Figure 2: Leaf Transpiration (Tr) (µg Cm-2 S-1) for Old and Young Leaves of C. Molle, B Aegyptiaca and P. Thonningii Tree Species

Stomatal Conductance 

Gs followed the same pattern as Tr with highest values of Gs in young leaves 1.092±0.73 µg cm-2 s-1 compared to old leaves 0.64±0.18 µg cm-2 s-1 in P. thonningii (Figure 3). There was a significant variation in Gs for young and old leaves of C. molle but slight differences were observed in B. aegyptiaca. Lowest Gs 0.382±2.54 µg cm-2 s-1 was recorded in old leaves of B. aegyptiaca.

Microclimatic Conditions within the Leaves 

Leaf temperature remained slightly constant with fluctuations of ±0.8ºC in all conditions within the canopy. VPD ranged between 2.33-2.70 kPa with slight variation in old and young leaves Table 1. Similarly, solar radiation (Rs) ranged between 237.78 and 795 W/m2 depending on the old or young leaves in all the species. This was similar to RH which was almost similar across the species and canopy location although with variability of 3.32% in young leaves and 2.24% in old leaves. 

Relationship between Tr and Gs with Temperature and VPD. 

Apart from B. aegyptiaca, all the relationship between Tr and leaf temperature were positive based on regression slopes (b) obtained Table 2. However, there was no significant relationship (p<0.05) between Tr of old leaves of all the species with leaf temperature. C.molle had a higher coefficient of determination of R2 = 0.5 compared to all the other species with R2<0.4. Young leaves of all species had significant (p<0.05) relationship between Tr and leaf temperature. 

Figure 3: Leaf Stomatal Conductance (Gs) (µg Cm-2 S-1) For Old and Young Leaves of C. Molle, B Aegyptiaca and P. Thonningii Tree Species

Table 1: Measured Microclimate within the Old and Young Leaves of Three Species 

Table 2: Relationship between TR and Leaf Temperature 

Table 3: Relationship between TR and VPD 

As presented in Table 3, B. aegyptiaca and C. molle exhibited a positive relationship between TR and VPD in old and young leaves, respectively. Similar to leaf temperature relationship, there was no significant relationship (p<0.05) between Tr of old leaves of all the species with VPD. Highest coefficient of determination of R2 = 0.9 were obtained in B. aegyptiaca and P. thonningii.

Findings from our study showed the variability in Tr and Gs in young and old leaves. The obtained high Gs in young leaves was attributed to the fact that young leaves tend to have greater stomatal densities in order to maximize photosynthetic exchange and water conductance as shown in other previous studies in different species [5,19-20]. Additionally, variability between young and old leaves may be linked to reports of plants that have developed stomata plasticity pattern by potentially altering stomatal densities to adapt to different environmental stresses within the microclimate to where the leaf resides [21-24]. Zhou et al. [25] reported that old leaves have significantly lower Gs than young leaves as a result of lower stomatal sensitivity to VPD as compared to young leaves. Similar results have been reported by Drake in evergreen conifer stands where stomatal limitations increased with leaf aging. Closing of the stomata with leaf aging can also be due to increase in abscisic acid (ABA) concentration [26-28]. It has been shown that concentration of ABA content increases with increase in age of plant tissues [28], which may have controlled and regulated Tr and Gs in old leaves. 
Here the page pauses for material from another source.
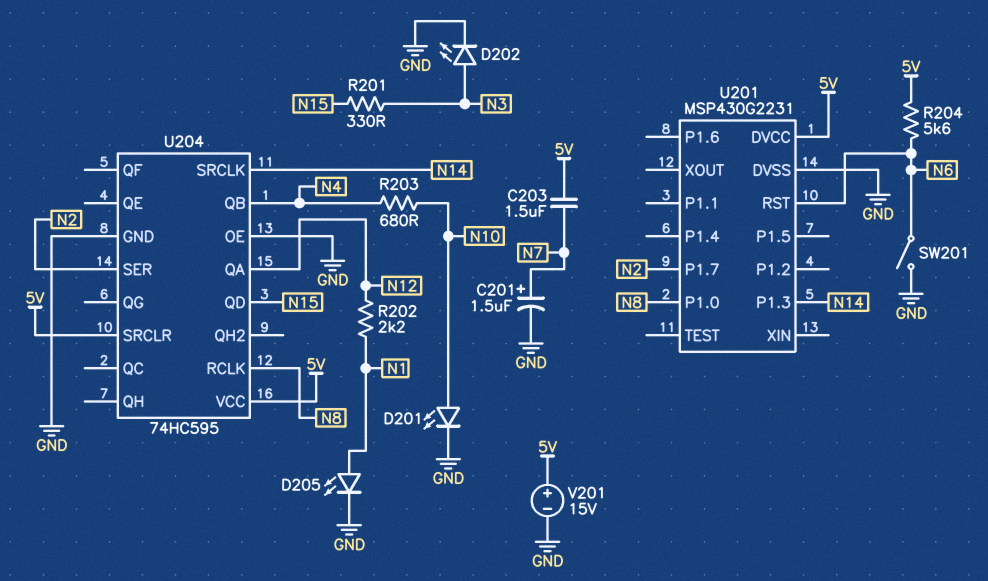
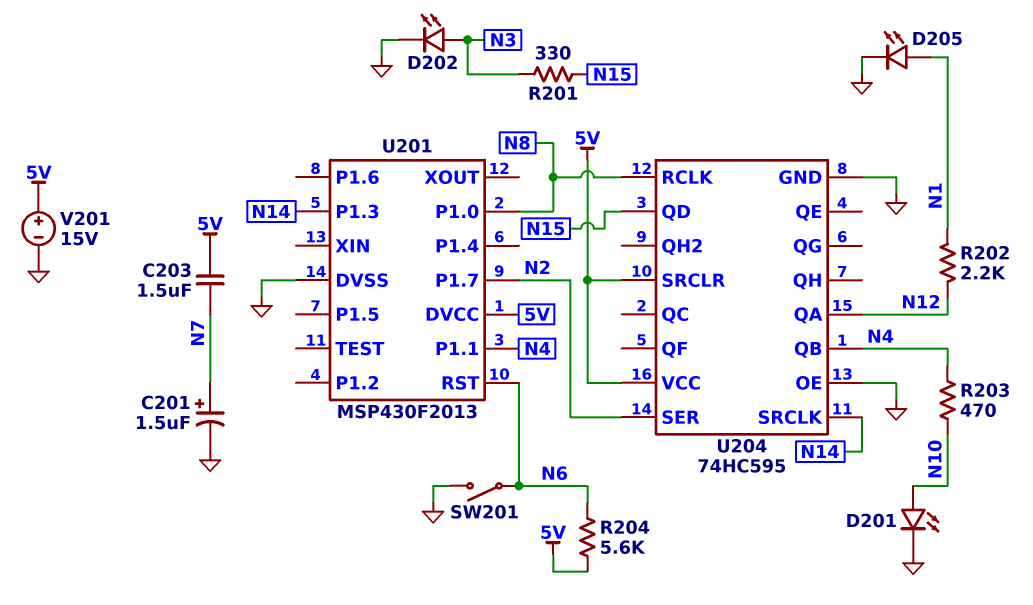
R203: 680 (N4, N10) -> 470 (N4, N10)
U201: MSP430G2231 -> MSP430F2013
U201 pin P1.1: none -> N4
According to Huo and Wang, canopy position and leaf age have a considerable impact on photosynthesis, transpiration rate Tr and specific leaf area (SLA). Similar results have been recorded where Tr in older leaves decreased with leaf age [29]. In this study, the young leaves at the top of the canopy exhibited significantly decreased stomatal density and stomatal index imposed by shady microenvironment from the upper leaves on the lower mature leaves. Similar findings have been reported for tobacco, Vigna sinensis L. and Arabidopsis thaliana. These findings implied that signals that controls stomatal development are conveyed from mature to young leaves in response to variations in irradiance. Similar gas exchange experiments using data collected from leaves at various ages have shown that leaf age is a major contributing factor to gaseous exchange and photosynthetic capacity (Maina and Wa in arid species. The current results add to this growing evidence that Gs and consequently Tr declines as leaves age after full expansion. This behavior is typically associated with the decreased mesophyll conductance and stomatal limitation and typically leaf age affects leaf biochemical properties [1,31]. Our results emphasize canopy resource heterogeneity as a precise factor when assessing photosynthetic performance among leaves at different canopy height. This is because our findings indicate the importance of considering leaf age within the same canopy while estimating physiological properties from plant leaves. 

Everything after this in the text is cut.